How so? Well, consider what will happen after you restart the experiment. Let's say in Phase 2 each variation gets 100 totally new users. However, we also have some users returning to the app who were exposed to the experiment in Phase 1. In variation A, there are 50 returning users and in variation B, where the bug was causing churn, there are 10 returning users.
Then, your experiment has 150 users in A and 110 users in B! This imbalance is caused because the effects of first phase of the experiment is carrying over to the second phase of the experiment.
The best way to deal with carryover bias is to prevent it from happening in the first place, because this kind of bias can unpredictably affect your results and is hard to detect.
The effects of carryover bias can be unpredictable
Carryover bias works to affect your results in many different ways:
- It could cause B to look better than it is; if the 10 people that returned in variation B are particularly persistent power users, then B will look good not because of the feature you're testing, but because you're getting power users bucketed into variation B.
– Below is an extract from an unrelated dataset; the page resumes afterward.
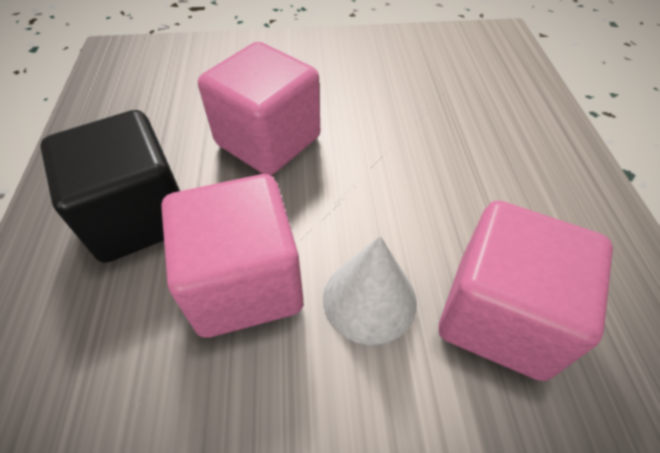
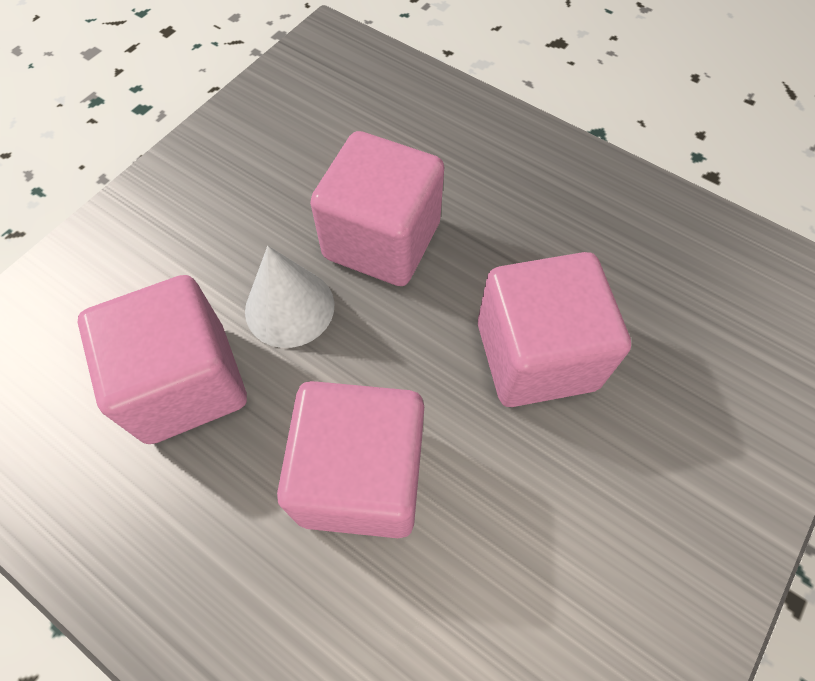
camera: 130 degrees right, 10 degrees up
(139, 217) = (513, 208): black cube -> none
(429, 170) = (361, 476): none -> pink cube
- It could cause B to look worse than it is because the bad taste of the buggy experience from Phase 1 could cause returning users in B to be less engaged. That "bad taste" won't be spread across variations in Phase 2 because you did not re-randomize users.
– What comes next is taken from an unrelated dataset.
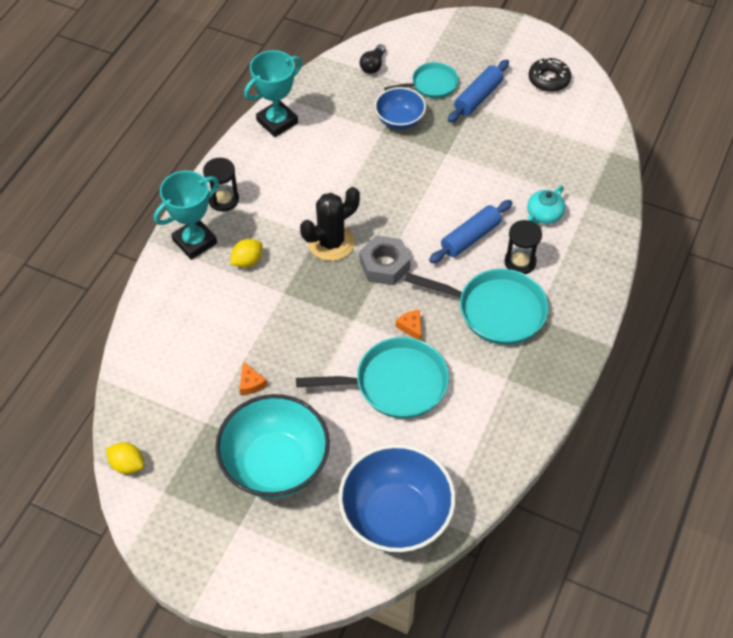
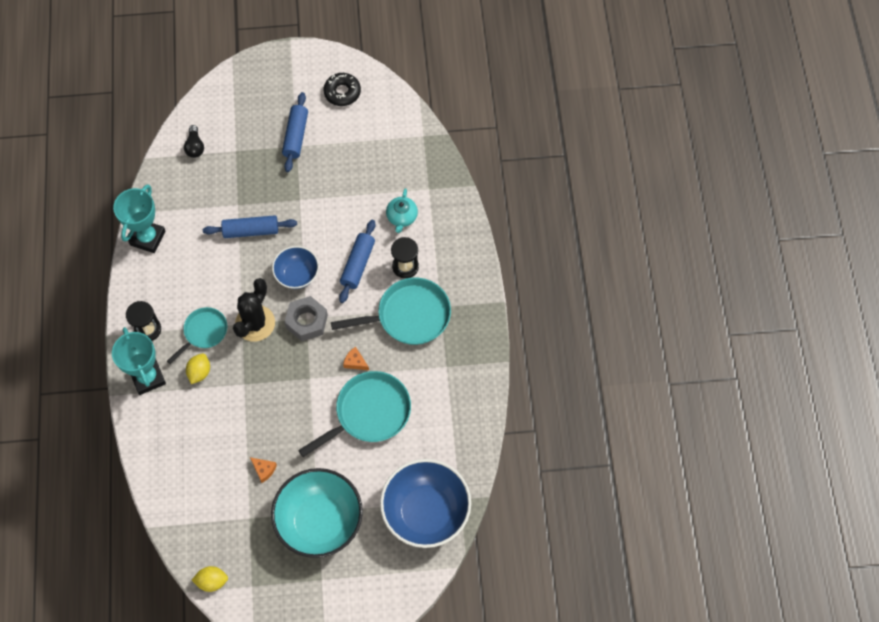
camera: 30 degrees left, 10 degrees up
(195, 242) = (148, 377): turquoise trophy -> turquoise trophy turned 45 degrees counterclockwise
(380, 159) = (251, 231): none -> blue rolling pin
(399, 120) = (245, 188): blue bowl -> blue bowl (297, 275)
(431, 84) = (252, 142): turquoise pan -> turquoise pan (203, 332)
Carryover bias can be hard to detect
In the above example, the discrepancy in users in variations B and A will eventually trigger a Sample Ratio Mismatch (SRM) warning, alerting you to some issue with your experiment. However, SRM warnings will not always fire in cases where there is carryover bias, because either (1) the discrepancy is too small or the total user count is too low; or (2) the carryover bias doesn't actually come from differences in user return rates, but comes from other differences in user behavior across variations that was caused by the first phase of the experiment.
What causes carryover bias and how can I prevent it?
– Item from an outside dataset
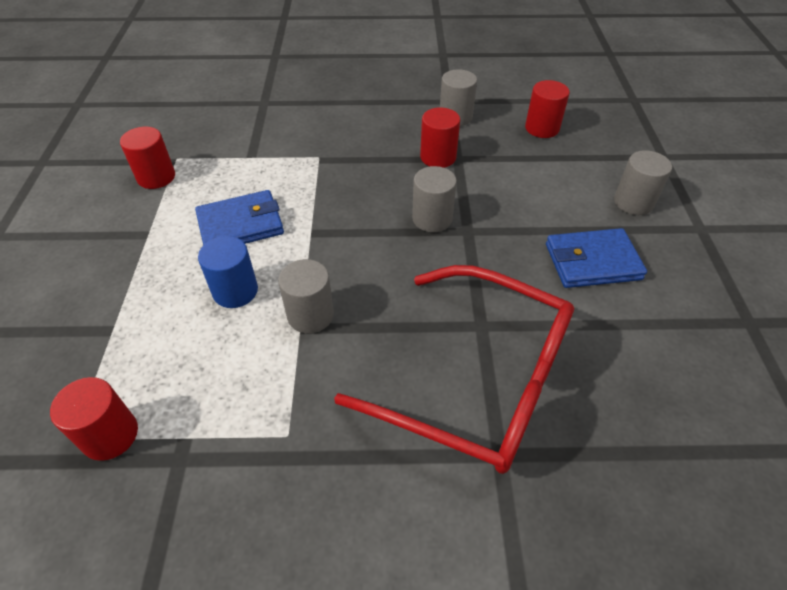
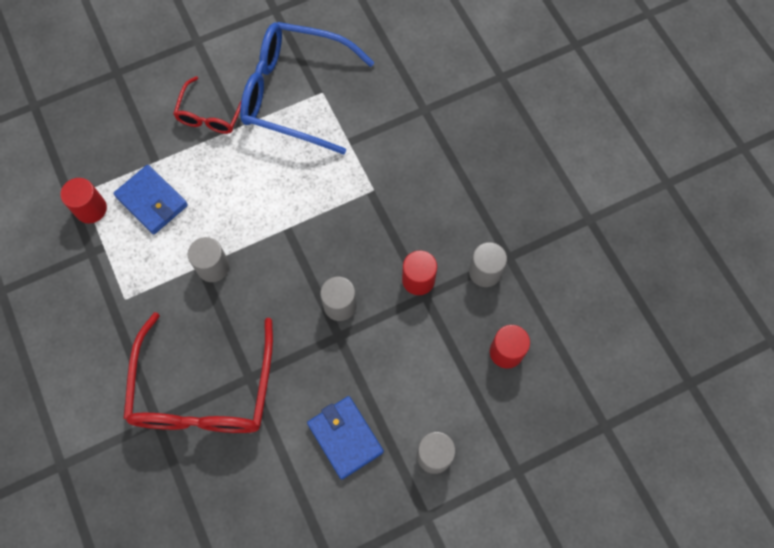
camera: 65 degrees right, 20 degrees up
(106, 252) = (211, 114): none -> red glasses
(156, 177) = (295, 93): red cylinder -> blue glasses
(235, 291) = (213, 211): blue cylinder -> none
(240, 225) = (273, 179): blue wallet -> blue wallet (152, 201)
In short, anything that causes users in an experiment analysis to not be randomly assigned to a variation can cause bias. For carryover bias specifically, common causes are:
(1) Creating a new "Phase" to restart an experiment without re-randomizing
In this case, carryover bias is best prevented by re-randomizing users whenever you restart an experiment — either by starting an entirely new experiment or choosing to "re-randomize", which is an option we provide in GrowthBook's SDKs. We provide specific guidance on when you should re-randomize users in GrowthBook as part of our "Make Changes" flow.
(2) Manually restarting a new experiment with the same experiment key
Similarly, if you also manually restart an experiment with the same experiment key, the randomization from the previous experiment will carry over to the new experiment. It's best in these cases to change the experiment key to ensure users are re-randomized into groups.
(3) Creating a new "Phase" for analysis
Suppose you create a new phase with the last 7 days of an experiment. Doing this will mean that GrowthBook cannot deduplicate users across the full history of the experiment and the users that show up in the last 7 days of an experiment won't be randomly assigned across variations. If any variation causes more return users, then you'll get carryover bias.
In this case, rather than utilize a "Phase" to analyze a particular date range in an experiment, you should instead focus on your Metric date windows (not Experiment date windows, which are controlled by Phases). There will be more work in the future to make this easier to achieve within GrowthBook, but for now you can:
- Add a "metric delay". You can use the metric delay setting in GrowthBook to delay tracking metric data until a number of hours or days after an exposure to prevent novelty effects.
- Use a "lookback window". In your metric settings, choose a "lookback window" and set it to 7 days.